The Covid Narrative Shift Goes Hermatile This Week
The usual suspects are getting on board the new narrative
The CDC Director went on Fox News Sunday and confirmed the narrative shift is underway.
She corrected Supreme Court Justices who fed a truckload of BS about Covid from the bench on Friday.
She announced the CDC would follow New York State’s example by segregating case, hospitalization, ICU, and death data according to with Covid (incidental) and because of Covid (consequential).
The CDC could have made this important distinction about Covid cases from day one. They didn’t. They obfuscated and lied. But they’re shifting now. Why?
Before we try to explain why, check out this tweet further indicating the narrative shift:
The major European media all carry headlines that would have gotten editors sacked only a month ago. Each of these stories was considered “disinformation” or “conspiracy theory” in December 2021. Yet, in January 2022, these are the new talking points. Why?
I think there are two big factors forcing the narrative shift, one of which I’ve already expressed: the 2022 elections.
Unless Congress manages to permanently rig elections with HR1 (about which more later this week), Democrats could lose 60 or more House seats as well as control of the Senate, where Republicans need only one net gain to take control.
Democrats and Joe Biden now own the Covid pandemic in most Americans’ minds. Unlike President Trump who had to fight hostile Democrats in Congress, the CDC, the NIH, and the media, Biden and the Democrats have been allowed to do whatever they want for a year.
One year after Democrats took total control of the federal government, America is setting daily all-time records for Covid cases and hospitalizations:
In other words, right or wrong, the American public believes everything Biden has done has only made the problem worse. There’s no hidin’ Mount Biden.
But there’s something else at play here, too: information availability. Specifically, three kinds of information that reach the consciousness of ordinary Americans in large numbers:
Everyone knows at least two fully vaccinated, careful people who have gotten Covid, anyway.
Everyone knows someone or of someone who’s been injured by Covid vaccines.
Everyone know of a celebrity or athlete who has suffered a vaccine injury.
These personal experiences tend to break through confirmation bias and hypnosis, forcing even card-carrying Branch Civilians to open up to counter narratives.
For example, I work with a few people have been vaccine zealots for a year now.

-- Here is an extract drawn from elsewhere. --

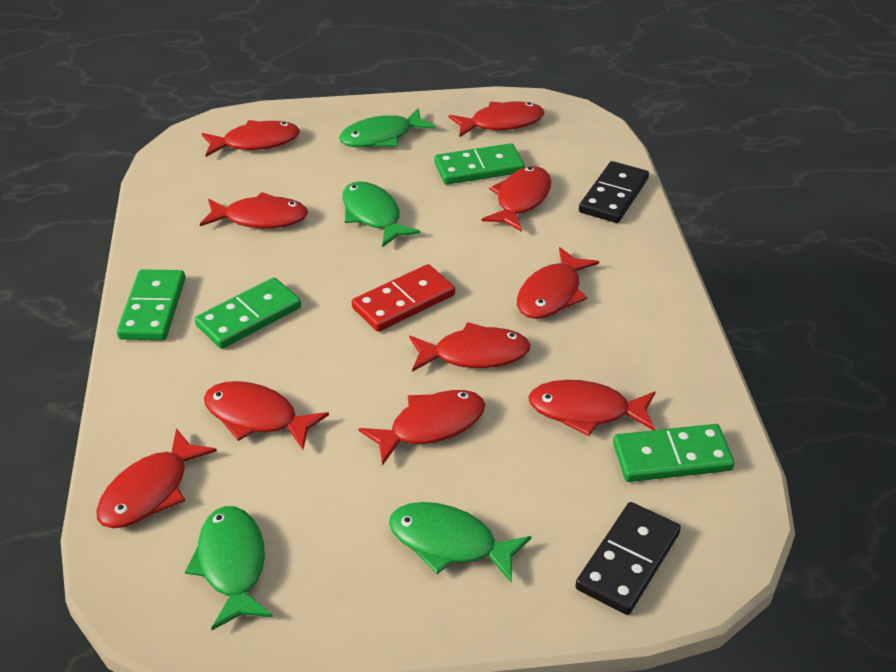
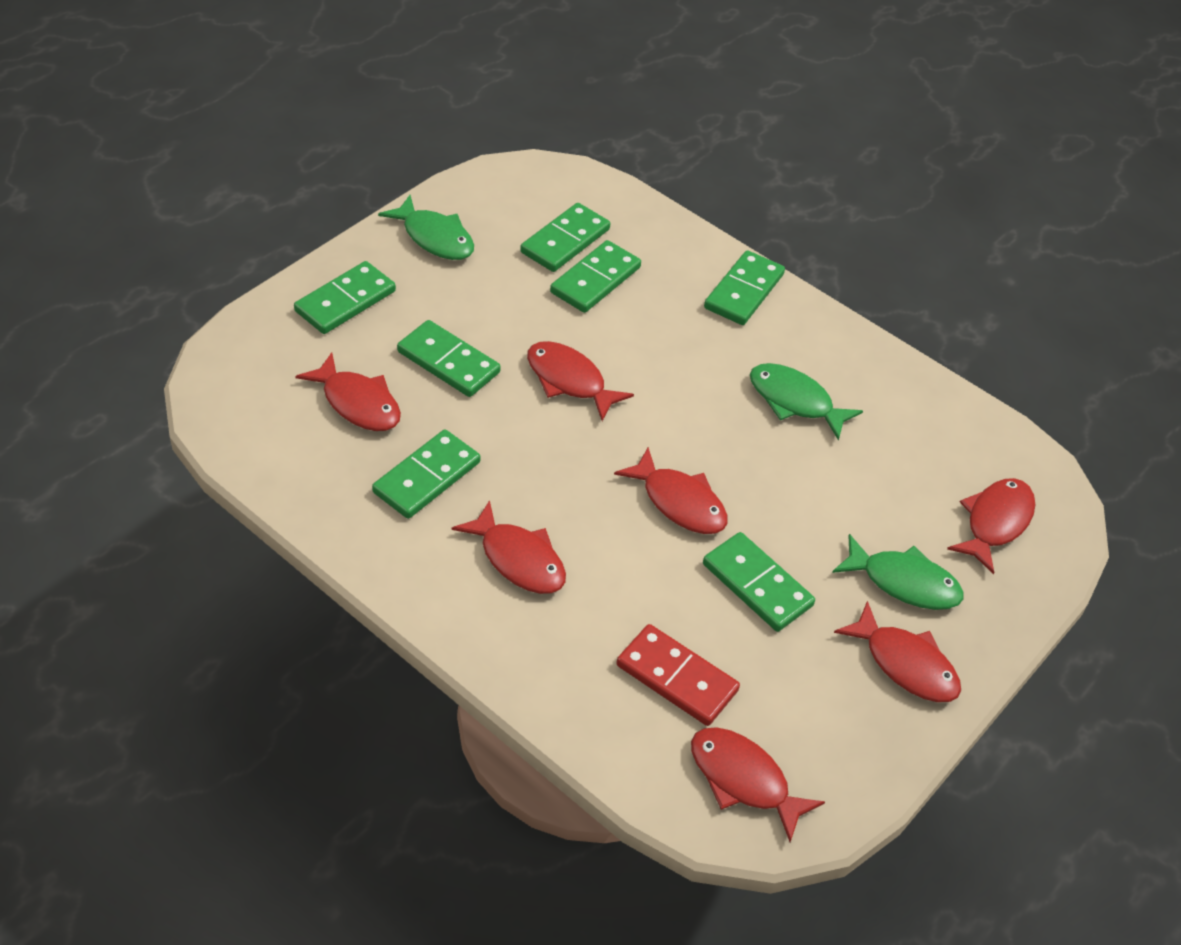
black domino: 2 -> 0
green domino: 4 -> 7
green fish: 4 -> 3
red fish: 10 -> 7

They trumpeted their vaccinations in March. They pushed for everyone they know to get vaccinated. They repeated the CDC’s mantras verbatim: “Safe and effective.” “If you’re vaccinated, you won’t catch or transmit Covid.”
Last week, I heard one of them ask, “why didn’t they work on treatments sooner?” Just three months ago, the same person said, “there are no effective early treatments for Covid” like a Stepford Wife.
My hunch is that these vaccine sycophants realized that they had been lied to and that their reputation is at stake for having repeated those lies.
They bought the narrative (advertising claims) about the vaccines hook, line, and sinker. They staked their personal reputations on the efficacy and safety of the vaccines. They were advocates promising the vaccine would free family and friends from masks and isolation. “You can hug your grandmother again.”
You can’t really blame them, though. Most people have never considered the possibility of the FDA and CDC and NIH being wrong. People who get all their information from mainstream “approved” media believe the CDC is close to perfect. Only skeptics like me question authority on everything, and too many skeptics in one society would lead to anarchy. (The right kind of diversity is essential.)
When accepted authorities are caught in a big lie, though, things change. And things are changing.